The overall topic of whether to field-O/H, factory O/H, or exchange for a factory rebuilt (“re-man”) is a big one and discussed all over the Internet.  In general, to make a rational decision, you want to mine your files and logs to make a table summarizing the heritage of all the major components and accessories comprising your engine, and from that create some options that you can trade against each other. My table is attached below as an example.

 

In the case of a crankcase crack, the decision is somewhat simplified, because the dominant factor is whether you want to repair your crankcase, or replace it. In my particular case, the existing crankcase was getting old, and had seen more than one repair in the past, so I wanted a newer one. The economics of that decision pretty much drives one away from O/H options.

 

The comparison baseline is $32K for a Lycoming factory-rebuild.

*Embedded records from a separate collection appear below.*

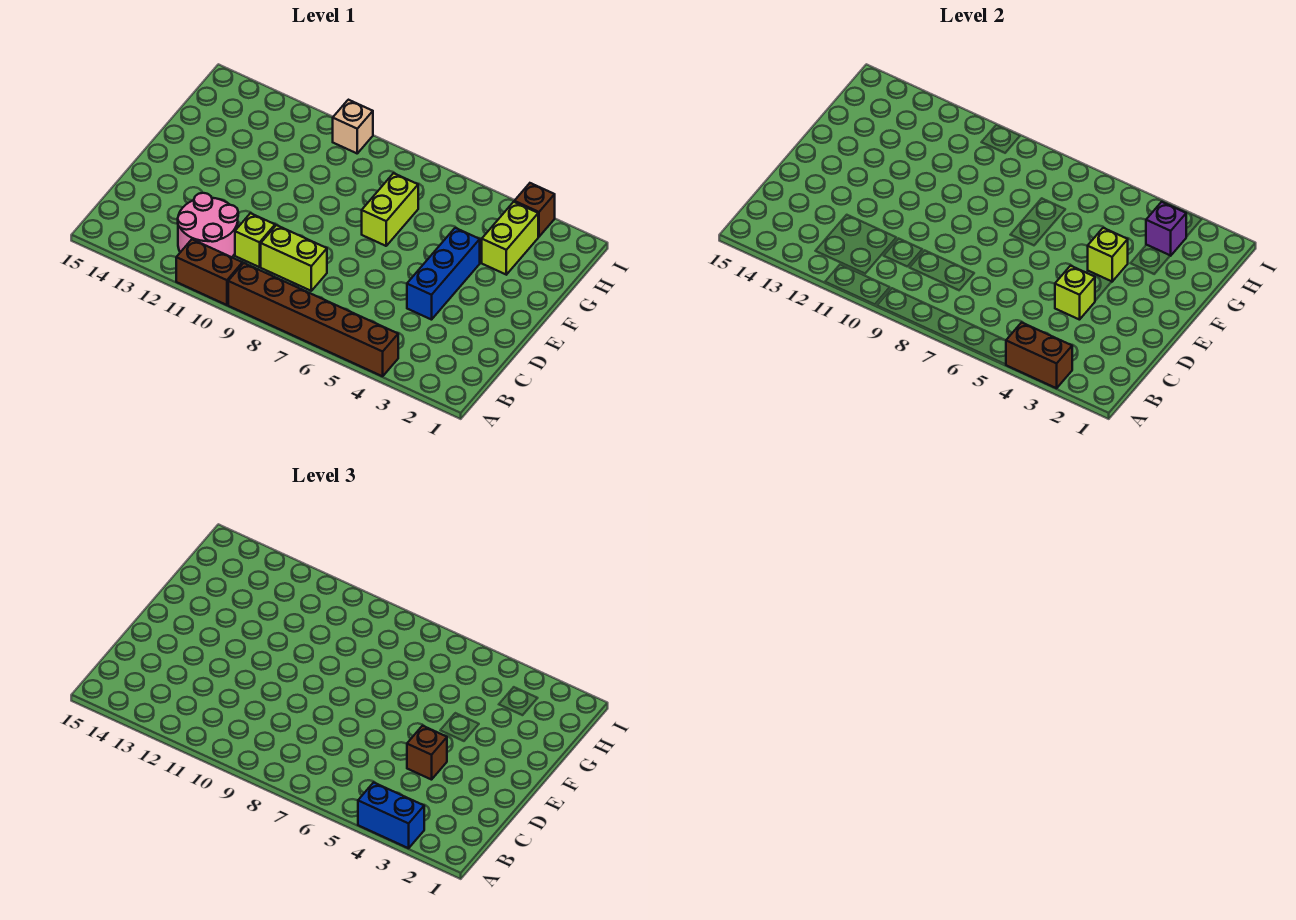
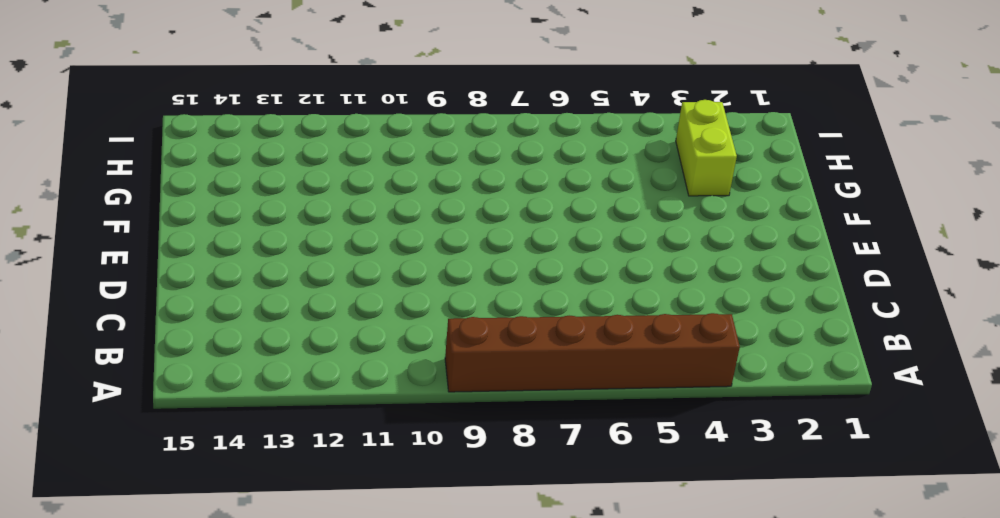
none -> brown brick A10:A11 level 1
none -> pink round brick B11:C12 level 1
none -> lime brick C8:C9 level 1

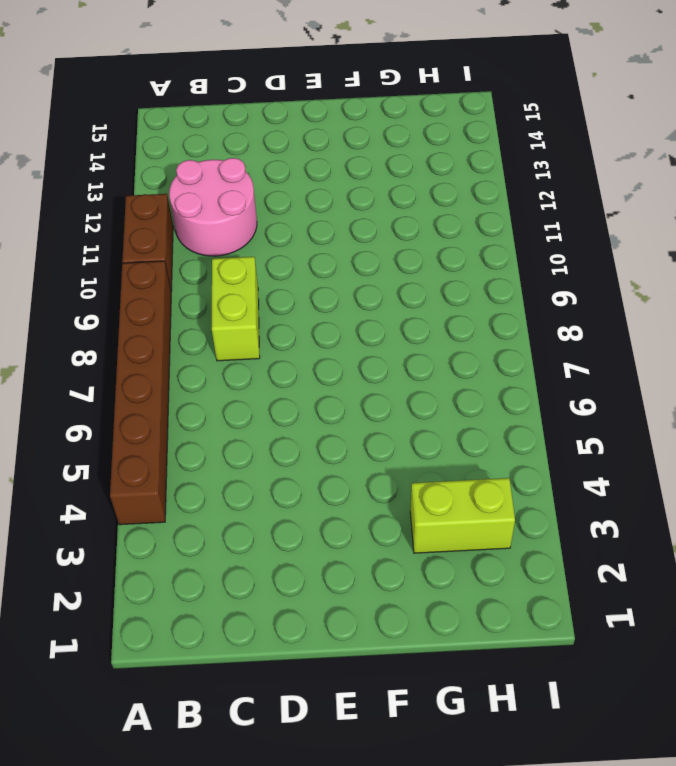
none -> lime brick C10 level 1
none -> blue brick D4:F4 level 1
none -> lime brick F7:G7 level 1

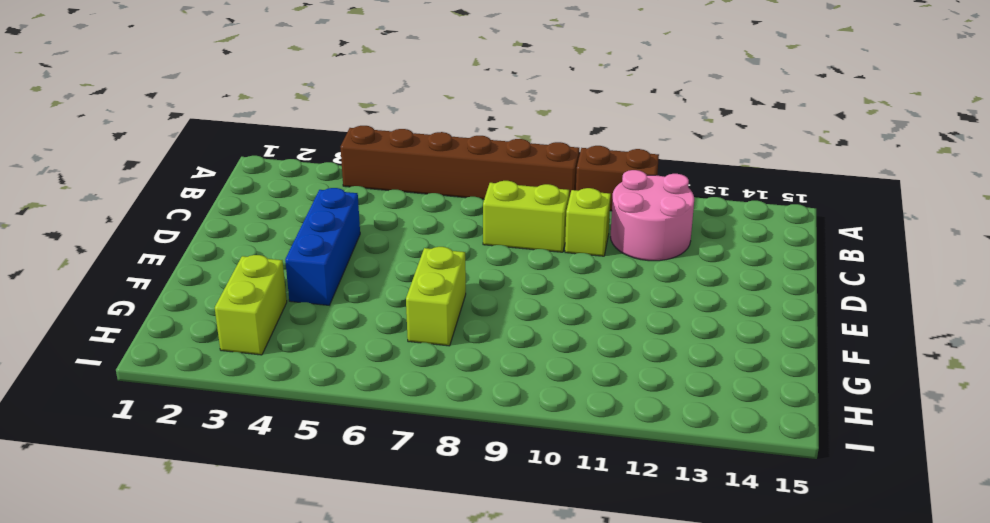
none -> brown brick I3 level 1
none -> tan brick I10 level 1
none -> brown brick A3:A4 level 2

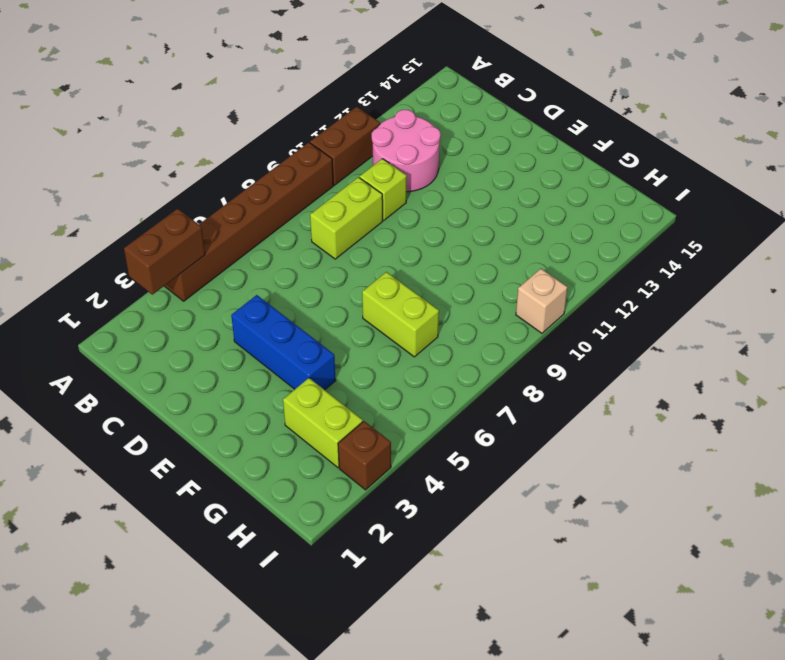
none -> lime brick D4 level 2
none -> lime brick F4 level 2
none -> purple brick H3 level 2

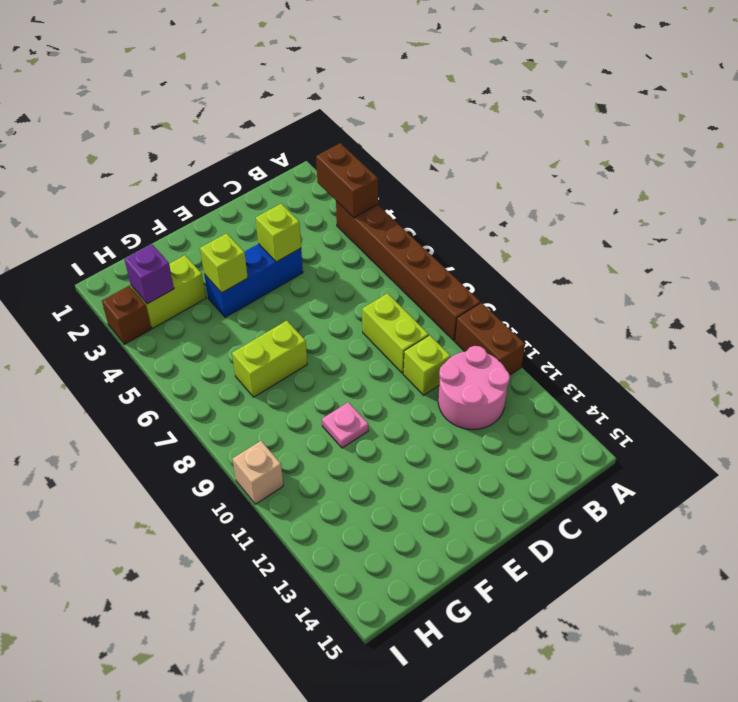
pink plate F10 level 1 -> none
none -> blue brick A3:A4 level 3
none -> brown brick D4 level 3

These days, because of Lycoming’s switch to roller-tappets within the last decade, conventional wisdom holds that the likelihood of a factory-rebuild coming with a new crankcase and crankshaft is relatively high, because the rate of returned roller-tappet engines to the factory is still low. This issue has been discussed in many places (e.g. Aviation Consumer).

 

A factory new crankcase from Lycoming for an IO360-A3B6D is about $15K. (!) Using one of these in a field O/H would likely drive the invoice past the $32K line even if you assume that the crankshaft and top-end are all re-usable. A local O/H shop developed for me a detailed quote assuming that a lightly used crankcase can be had for ~$7K, and assumed that cylinders and crankshaft would be reused with only light work. This quote ran to approximately $25K: not a very good deal.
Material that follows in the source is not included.